How do I get my cousin to stop calling me and asking to go bowling with him? Every day! You'd think he'd give up by now.

 3   0  

Oh I got it, try this: GO BOWLING with him!

 4   0  

How do you make money back off of an indie movie such as this one?

 7   0  

We're figuring that out as we go right now actually, we've partnered with a great distribution company that found us and has gotten us onto a ton of various platforms: Amazon Prime Video, iTunes, Google Play, VUDU, XBOX, Playstation, and a bunch more I just can't think of off the top of my head. As well as lots of cable providers' VOD services. Folks find us however they find us, watch the movie, then we get quarterly reports and checks from the distributor less their percentage. Currently, the ideal way for someone to check out our movie and optimize what we get in return is to be an Amazon Prime member where you can watch our movie for free as a benefit to your subscription. We get paid for every minute someone watches that way.

 2   0  

So do you just leave it streaming at home on several computers 24/7 to drive up your revenue?

 2   0  

Why didn't I think of that??

 1   0  

Can you get into RedBox, on demand plays on Vimeo and YouTube and Amazon, $1.99 to 2.99 on demand on cable and satellite pay per views, small art house theaters, small cities and towns that have old theatres with 1,2,3 5 screens maximum?

 1   0  

I bet we could probably, and our great distribution team is still working on a lot of that as I type. Theatrical would be great but likely whenever you see small movies in tiny theatres like that, they've paid to do something called "four walling" their project, where it seems like a great thing but really it's just like throwing an expensive party for your movie just to say you had a "theatrical run" somewhere. I'm personally opposed to this practice just because my obligation to our investors will always come before all else when it comes to making financial decisions. We'll be just fine with these numerous digital outlets, but that said I certainly wouldn't kick a Redbox or theatre offer to the curb if it made good money sense and got more eyes onto our movie!

 3   0  

Have you ever picked up a 7-10?

 9   0  

Oh man I wish! The great irony of the whole thing is that I'm not terribly good at bowling myself.

 7   0  

Are you good at terribly bowling?

 9   0  

YES! That I excel at.

 3   0  

What is your opinion of the bowling classic "King Pin"? Love it, like it, dislike it, hate it?

 2   0  

LOVE IT, clearly. It's just a great comedy. Is it a touch insulting to the sport and those that live/love it? Possibly. But getting mad at comedy is just making the joke on you right? It's a funny movie with bowling as a major part of the story, I'm all in. You guys and your ten frames...

 2   0  

Why not call it Seven Ten Split? Or 710 split, something along those lines? Seems more relevant, kind of catchy and solves your M. Night Shamalamadingdong comparison.

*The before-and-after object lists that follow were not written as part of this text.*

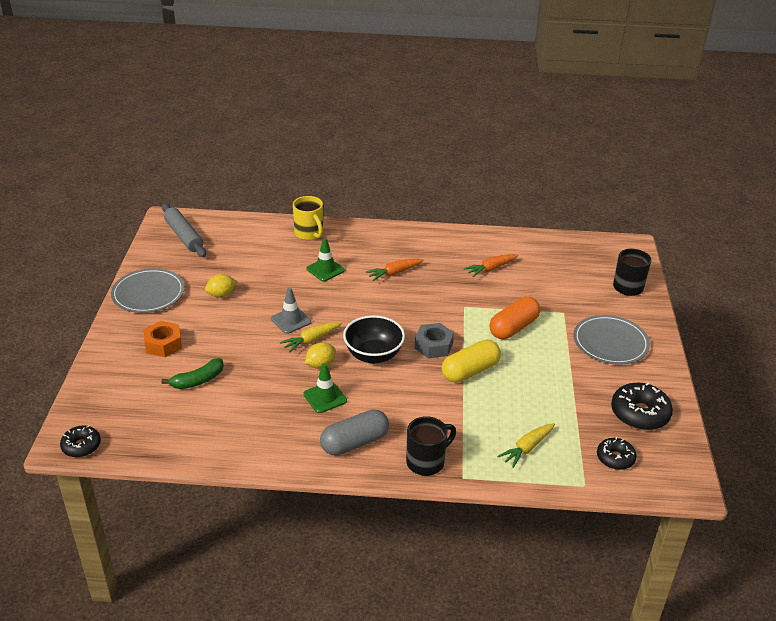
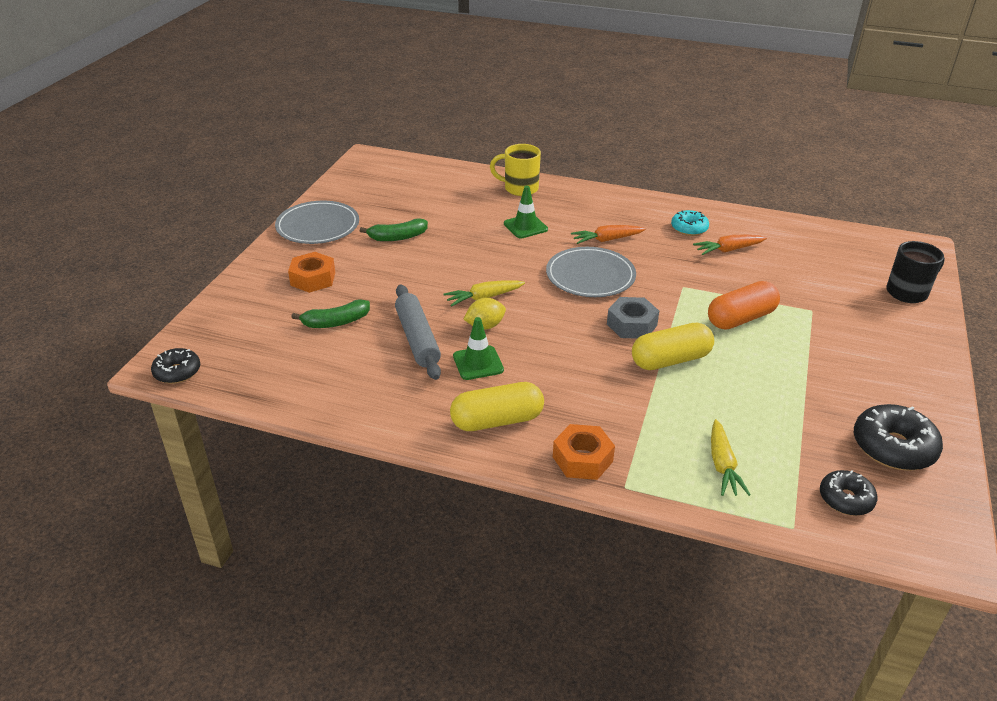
camera: 15 degrees right, 0 degrees up
(184, 236) = (379, 175): grey rolling pin -> grey rolling pin (417, 339)
(221, 295) = (397, 237): yellow lemon -> green banana
(291, 320) = (467, 274): grey traffic cone -> none
(309, 234) = (519, 188): yellow mug -> yellow mug turned 120 degrees clockwise
(354, 442) = (497, 420): grey capsule -> yellow capsule
(373, 355) = (553, 324): black bowl -> none
(427, 462) = (582, 459): black mug -> orange nut
(456, 253) = (689, 228): none -> turquoise donut
(527, 448) = (722, 465): yellow carrot -> yellow carrot turned 60 degrees counterclockwise
(610, 342) = (869, 354): grey plate -> grey plate (590, 276)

EDIT: I realize the movie was already released. However, is there precedent for such a thing? Would the cost of a change now possibly outweigh the potential loss in sales due to the mix-up?

 1   0  

Good question and that has come up a couple of times actually, even before we even knew about the M.Night movie. One of my fellow producers actually pushed this for a while back when it would actually help you in things like online searches (Casually browsing for a movie? The number movies are the ones you see at the top, before the letters even start in the alphabetical listings!) All this to say though, we stuck with it all the way through because without getting into the boring details about "branding" and all of that, it just made the most sense both creative-wise and bottomline cost-wise at every turn. No numbers, just Split. Plus with the M.Night movie of it all, again there's the simple fact that we were already well out of the starting gate before we even knew his was coming.

 1   0  

Thanks for the response. So, Judd Cusack......a fan of John Cusack and Judd Nelson, or just John Hughes movies in general? His movies take up a nice chunk of my top 10.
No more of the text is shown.